# [PROMPT]
As soon as the line containing "line: (966, 311)" appears in the material below, start returning lines exactly, and end with the line containing "text: (1675, 888) -> (1482, 1043), moved".

-- RECORDS follows --

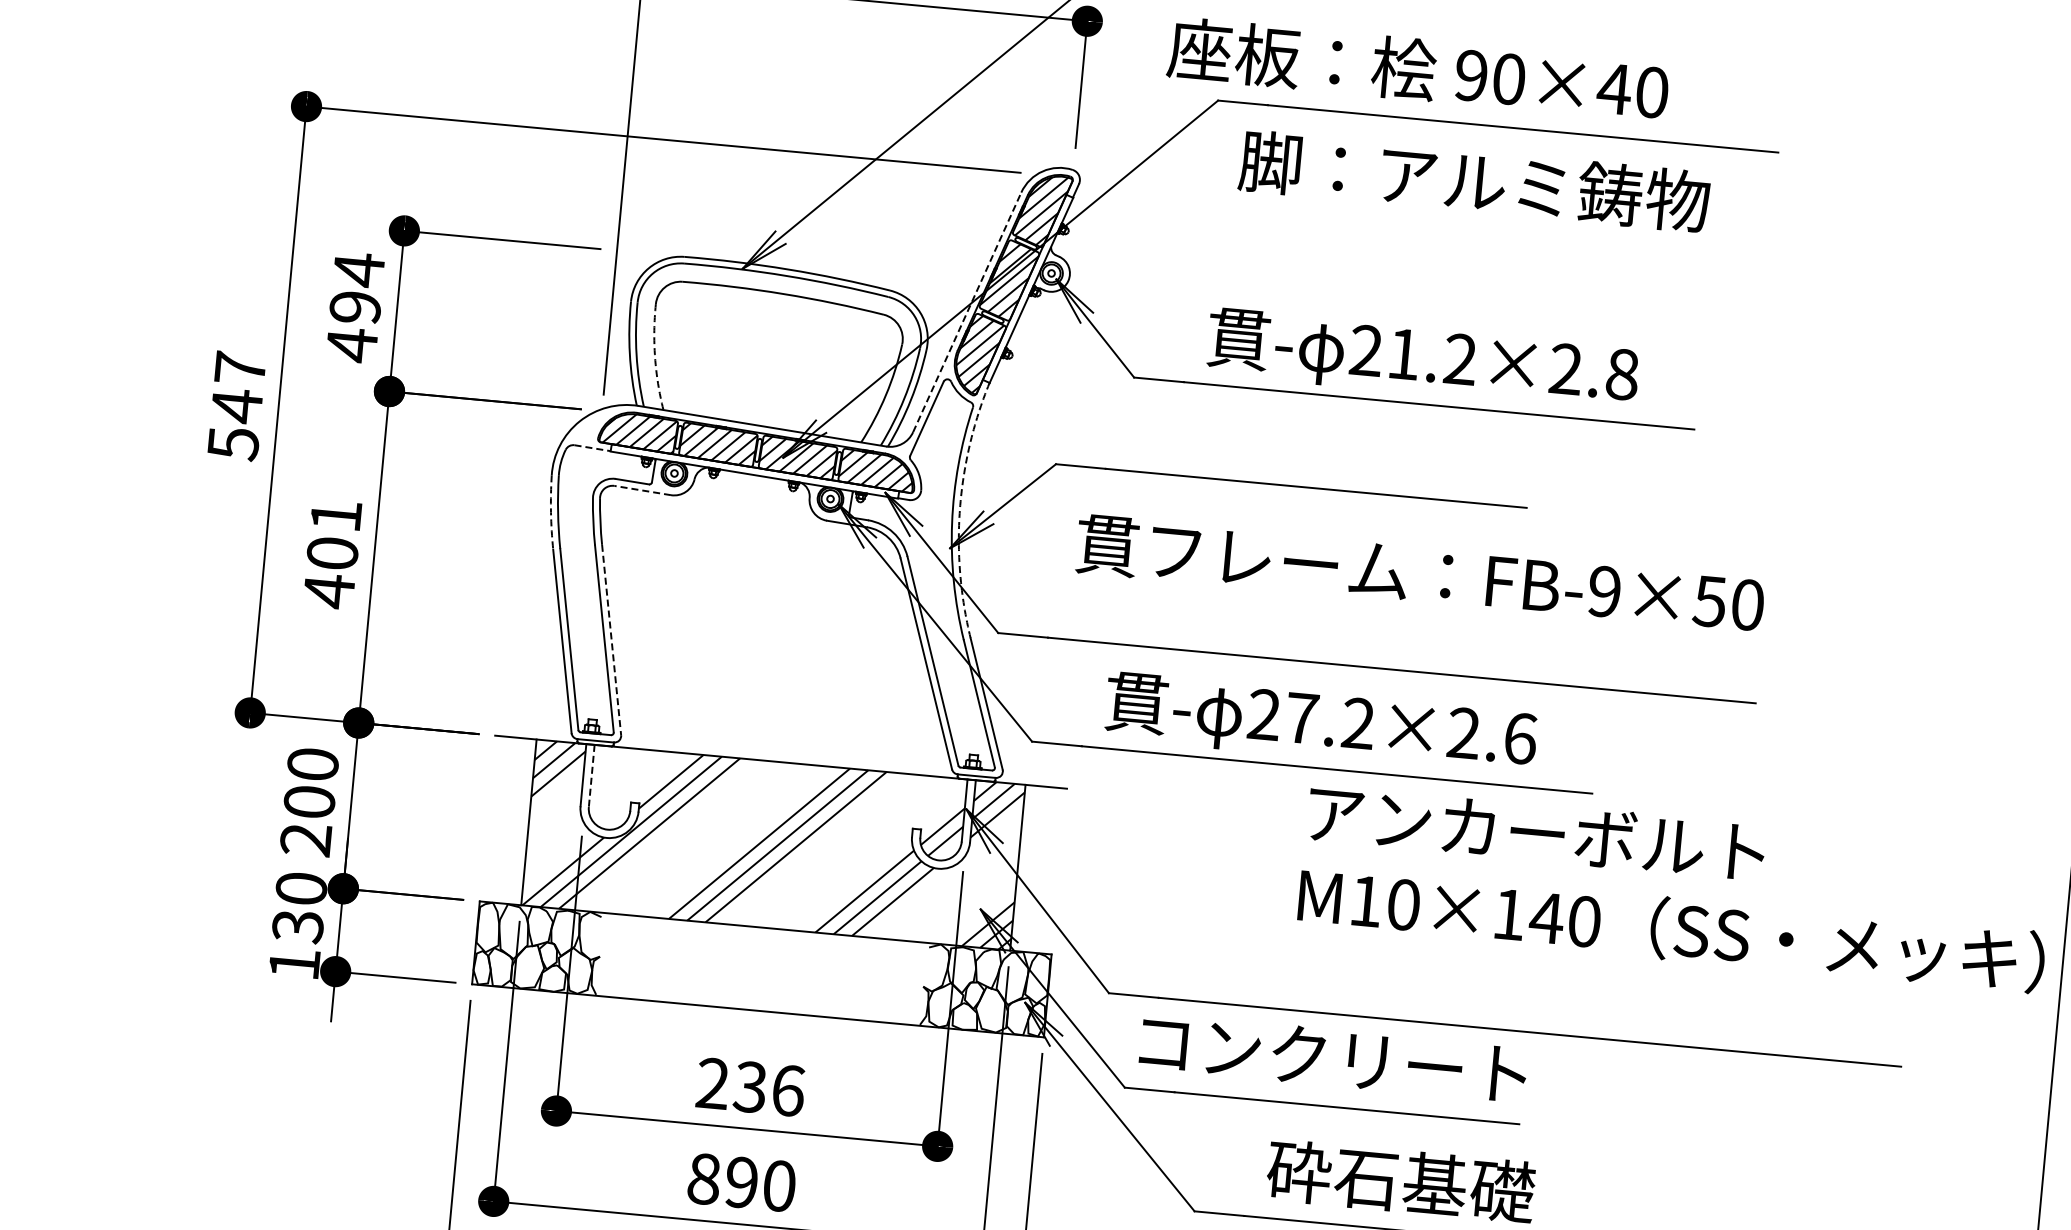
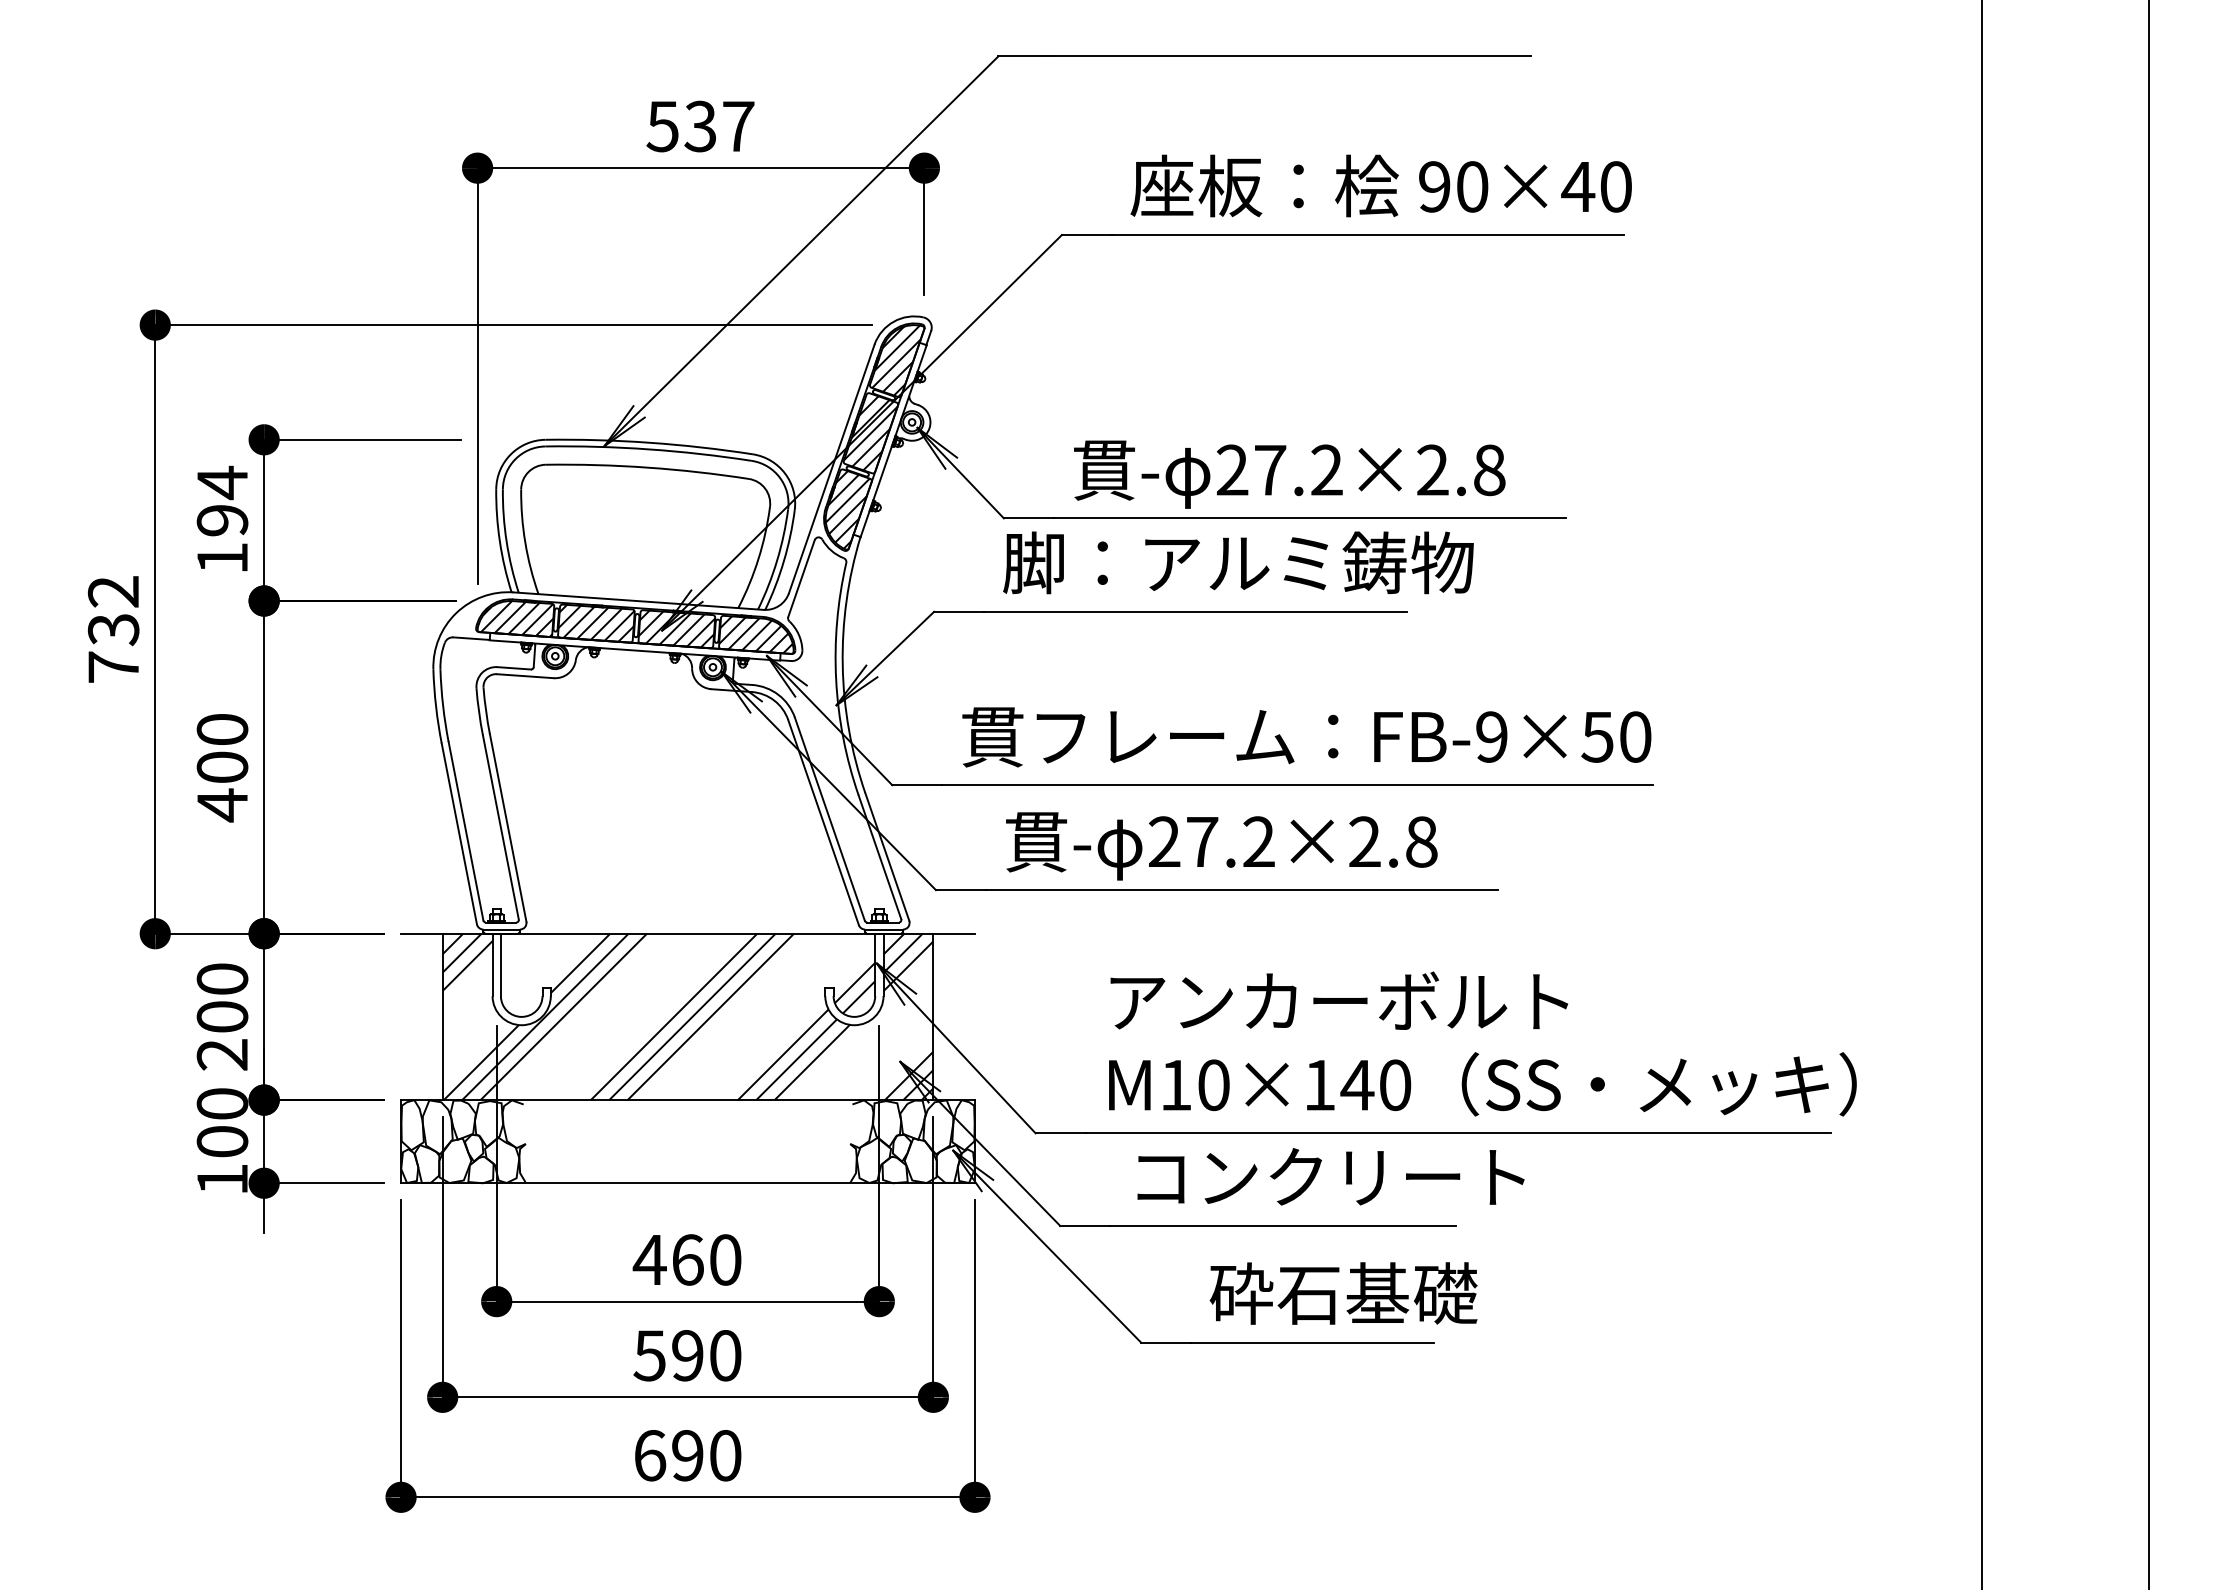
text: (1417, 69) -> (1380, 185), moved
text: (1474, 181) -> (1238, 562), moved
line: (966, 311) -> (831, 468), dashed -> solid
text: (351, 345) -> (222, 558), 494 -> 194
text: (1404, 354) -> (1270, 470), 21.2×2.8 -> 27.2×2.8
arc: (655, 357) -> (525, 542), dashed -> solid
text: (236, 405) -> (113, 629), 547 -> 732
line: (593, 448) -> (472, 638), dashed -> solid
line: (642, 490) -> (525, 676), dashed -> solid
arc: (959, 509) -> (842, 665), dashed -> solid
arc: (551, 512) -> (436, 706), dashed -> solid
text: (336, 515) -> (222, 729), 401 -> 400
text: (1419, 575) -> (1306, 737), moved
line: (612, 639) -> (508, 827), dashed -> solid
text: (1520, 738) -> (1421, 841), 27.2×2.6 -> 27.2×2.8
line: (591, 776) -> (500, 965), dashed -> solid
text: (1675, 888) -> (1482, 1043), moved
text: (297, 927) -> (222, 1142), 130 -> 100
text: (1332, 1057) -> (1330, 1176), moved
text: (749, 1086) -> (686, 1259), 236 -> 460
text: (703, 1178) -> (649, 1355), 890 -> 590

-- RECORDS concluded --
-- RECORDS follows --

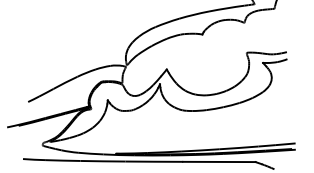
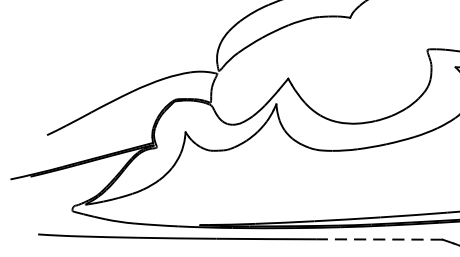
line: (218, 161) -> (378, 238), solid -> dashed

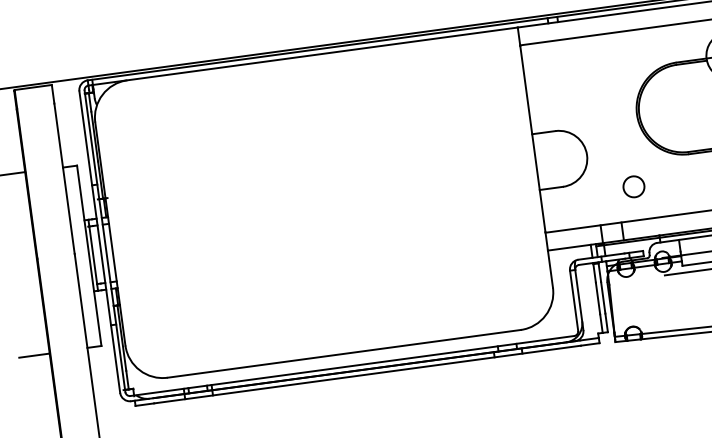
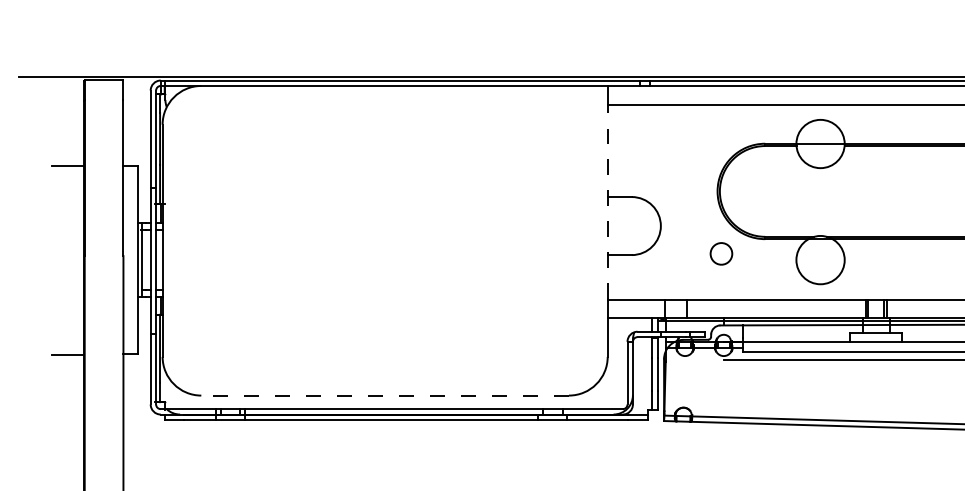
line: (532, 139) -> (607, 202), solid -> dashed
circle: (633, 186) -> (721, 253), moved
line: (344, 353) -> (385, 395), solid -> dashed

-- RECORDS concluded --
-- RECORDS follows --

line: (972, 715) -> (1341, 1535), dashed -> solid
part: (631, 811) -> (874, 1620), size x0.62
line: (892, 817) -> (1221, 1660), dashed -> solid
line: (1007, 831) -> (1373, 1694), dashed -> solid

-- RECORDS concluded --

# [TASK RESULT]
line: (966, 311) -> (831, 468), dashed -> solid
text: (351, 345) -> (222, 558), 494 -> 194
text: (1404, 354) -> (1270, 470), 21.2×2.8 -> 27.2×2.8
arc: (655, 357) -> (525, 542), dashed -> solid
text: (236, 405) -> (113, 629), 547 -> 732
line: (593, 448) -> (472, 638), dashed -> solid
line: (642, 490) -> (525, 676), dashed -> solid
arc: (959, 509) -> (842, 665), dashed -> solid
arc: (551, 512) -> (436, 706), dashed -> solid
text: (336, 515) -> (222, 729), 401 -> 400
text: (1419, 575) -> (1306, 737), moved
line: (612, 639) -> (508, 827), dashed -> solid
text: (1520, 738) -> (1421, 841), 27.2×2.6 -> 27.2×2.8
line: (591, 776) -> (500, 965), dashed -> solid
text: (1675, 888) -> (1482, 1043), moved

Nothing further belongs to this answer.